Laura Di Martino • Indie Author
About A Shimmering Thread
When loss and despair are all you know, what does it take to move forward?
In 1920, Abruzzo, Italy, the village of Rapino lies devastated—its men lost to war, its people ravaged by influenza, and its once-vibrant linen industry destroyed by industrial change. Young war widow Clementina Vitale does what she can to stave off famine, but it’s not enough.
When offered passage to South Australia to escort six-year-old orphan Margherita to Linda and Eddie Walsh, distant relatives living in Henley Beach, Clementina accepts. Hoping to fulfill her mother’s dying wish by tracking down her missing brother, Francesco, last heard from in Adelaide ten years ago, she’s also desperate to earn enough to make a difference for her family in Italy. With a generous offer of work from her sponsor, Linda, a successful seamstress, Clementina is relying on her expert embroidery skills to support her aims.
By 1922, Henley Beach is changing—its quiet rural charm giving way to a bustling resort town. Nearby stands Lady Galway’s Convalescent Home, where wounded soldiers rebuild their futures. Among them is Private John McLeod, determined to use his grandmother’s art of ribbon embroidery to reclaim his sense of purpose.
When Clementina and John’s paths cross, two worlds shaped by loss collide. He must face his ghosts; she must let go of hers. Clementina must choose. Does she chase the past that shattered her or embrace a new love?
Healing may come not from returning to what was lost,
but from creating something tender and true together.

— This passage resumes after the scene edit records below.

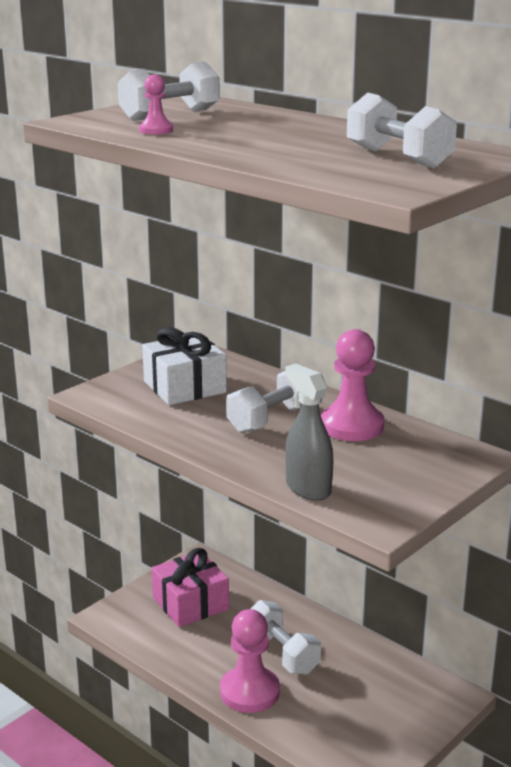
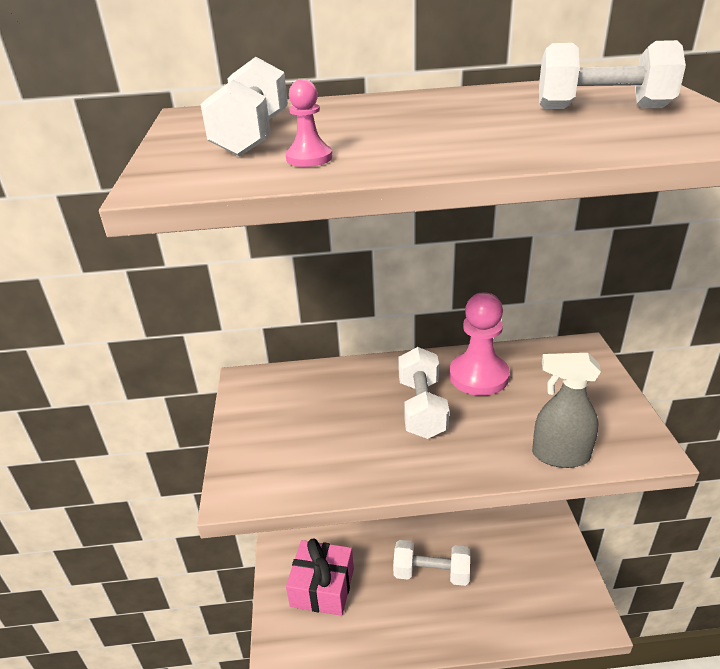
camera: 45 degrees left, 10 degrees up
(185, 387) = (304, 423): white gift -> none
(249, 692) = (455, 624): pink pawn -> none

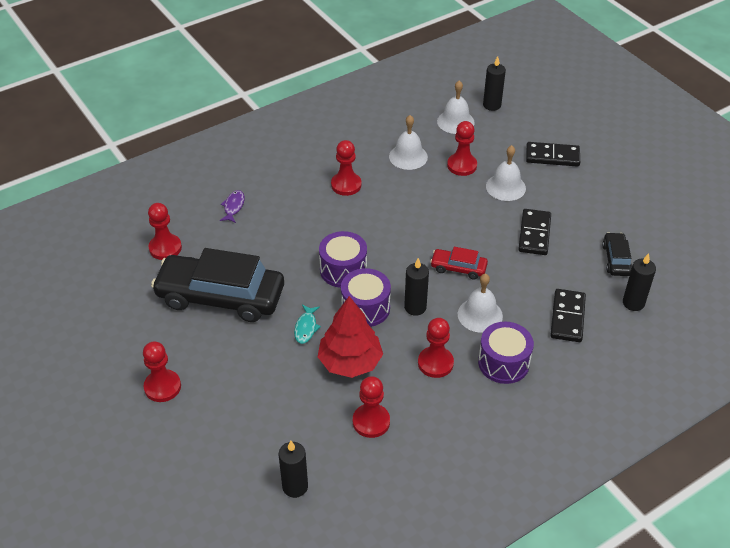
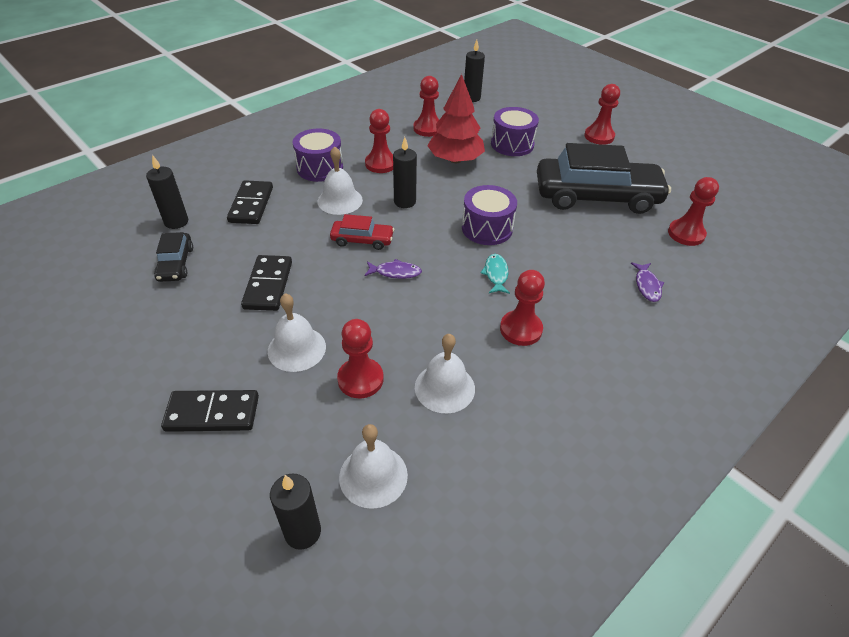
camera: 170 degrees right, 0 degrees up
(306, 328) = (503, 179): turquoise fish -> turquoise fish (496, 274)
(365, 308) = (453, 198): purple drum -> purple drum (512, 144)
(432, 235) = (395, 272): none -> purple fish

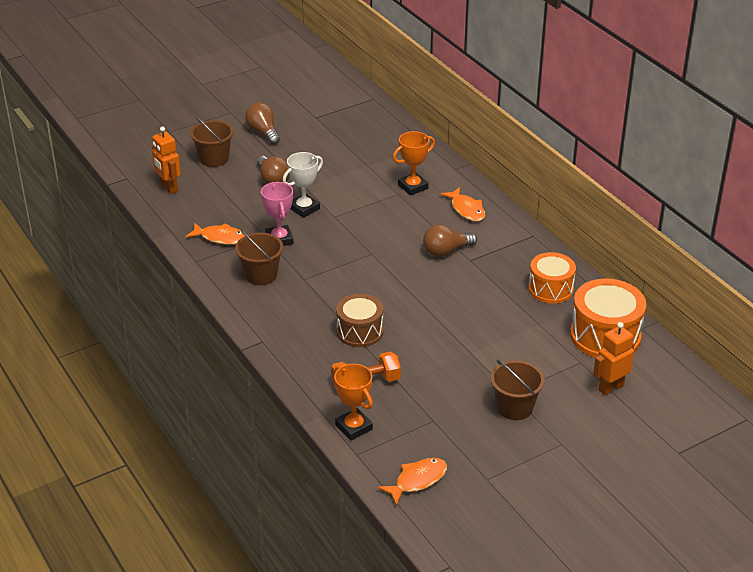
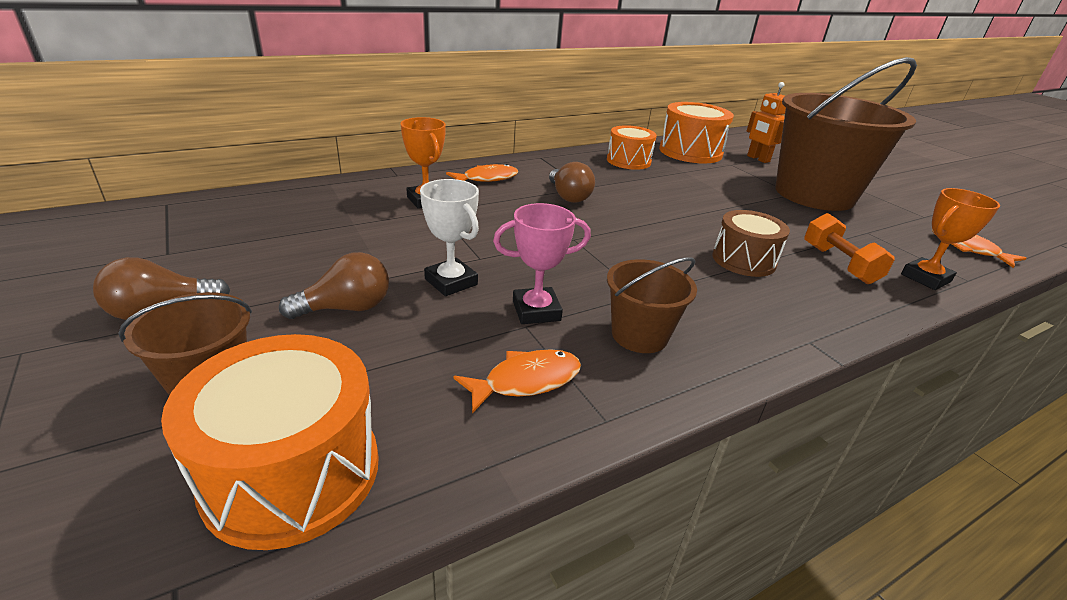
camera: 90 degrees left, 5 degrees down
(168, 188) = (292, 472): orange robot -> orange drum
(220, 238) = (526, 381): orange fish -> orange fish turned 45 degrees clockwise
(515, 407) = (814, 194): brown bucket -> brown bucket, size x2.19

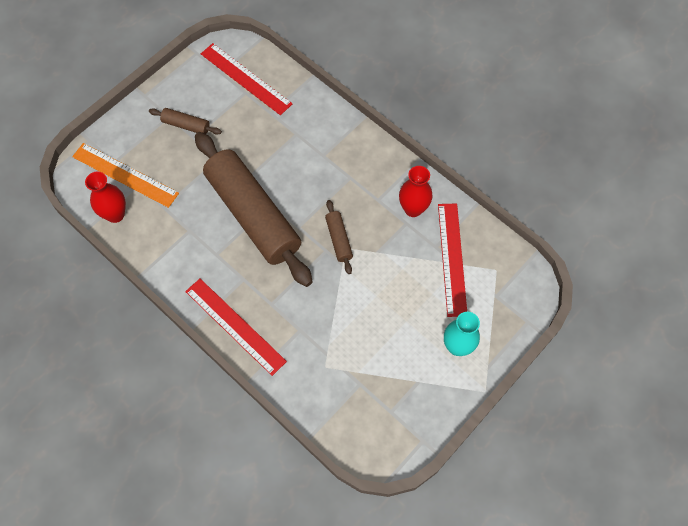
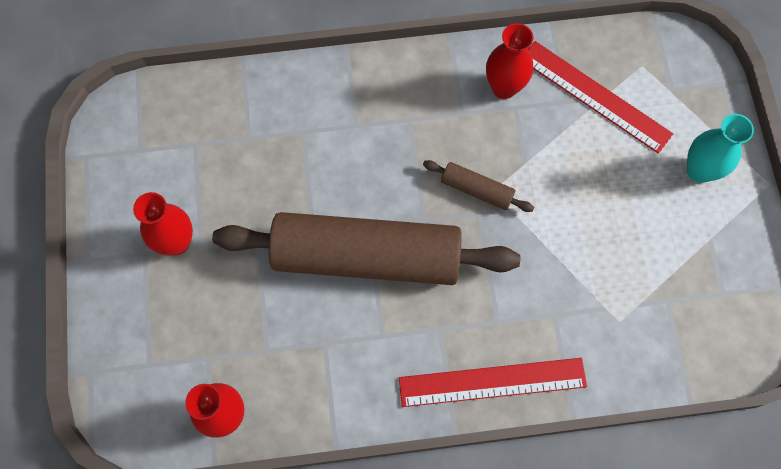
camera: 50 degrees left, 5 degrees up
(125, 175) = (180, 364): orange ruler -> none
(186, 125) = (176, 242): brown rolling pin -> red vase
(245, 79) = (176, 130): red ruler -> none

Story Behind A Shimmering Thread

During History Month 2023, I visited the Embroiderer’s Guild of South Australia where I came across items made by returned WWI soldiers. It triggered a memory of articles I had read about the British Red Cross Society in Australia, and its involvement in supporting the recovery of ‘incapacitated soldiers’ by providing opportunities for them to be retrained in the production of handicrafts which could equip them to find new income streams.
At the time, I was deep into researching the ancient Italian practice, enshrined in Italian law from700 – 1975 C.E. of providing female family members with a ‘glory box’ and interviewing many Italo-Australian women about their experiences. Through this activity, I was privileged to view the contents of many glory boxes, marvelling over the wonderful hand-made items. During the resulting 5 exhibitions held in Adelaide between 2023-2025, many women shared their memories, and with the support of the SA History Trust, a website was launched in November 2025 to showcase this work and these women’s stories:

Consistently one item elicited an emotional response from me – the hand-woven linen, most often fashioned into towels, sheets and tablecloths. Touching these items connected me to stories of my paternal great-grandmother, Laura Cinosi, after whom I was named. She came from a family of flax-growers in the village of Rapino (province of Chieti - region of Abruzzo, Italy). In the village’s municipal records, I found her wedding certificate, on which she is referred to as a linen-weaver. After reading hundreds of other similar records, I realised it was most unusual for a woman to have her profession named in these documents. Research revealed that she would have been highly-esteemed for this skill, as it was an important source of income for the whole village. More digging through town and family records uncovered a sister, named as an embroiderer. This sister, however, disappeared from town records, after migrating to Argentina in the early 1900s. I found more pertinent information about the village and its lost industry through contact with the wonderful people from Il Museo Delle Genti D’Abruzzo in Pescara (https://www.gentidabruzzo.com/) who have displays of all the tools and artefacts once belonging to this important local industry, which by the 1920s was disappearing because the cottage industry could no longer compete economically with the larger land-holdings and mechanised production facilities which had sprung up elsewhere in Europe, particularly in France. The village of Rapino’s experience was echoed in thousands of small villages across Italy.
From these disparate stimuli, the idea for the novel was born: a young woman, forced to migrate because her livelihood had disappeared; a young man forced to re-imagine his life because of incapacity; countries and societies irrevocably changed because of war and technological progress.

A Shimmering Thread begins as a tribute to my paternal family and their Abruzzo. It is a tribute to the millions of Italian women immigrants all over the world who used the skills transmitted to them by their ancestors, whether in the kitchen or with a needle, to adapt and survive in a new culture, and yet to remain faithful to their own sense of identity. It is also a tribute to the many men – returned soldiers and new migrants – who also had to adapt and navigate their new realities in order to thrive. It is about Australian society and how it responded to the ‘ultimate sacrifice’ its young men were called to. It is about Adelaide, and the changing nature of the population post-WWI, and in particular, the exodus from the city centre for the new suburbs. It is about loss and change and how, in the days before an understanding of psychology had developed, what people did to support each other in working through these hardships. And of course, it is a love story – about the need to let go of control, in order to really experience the wonder of love.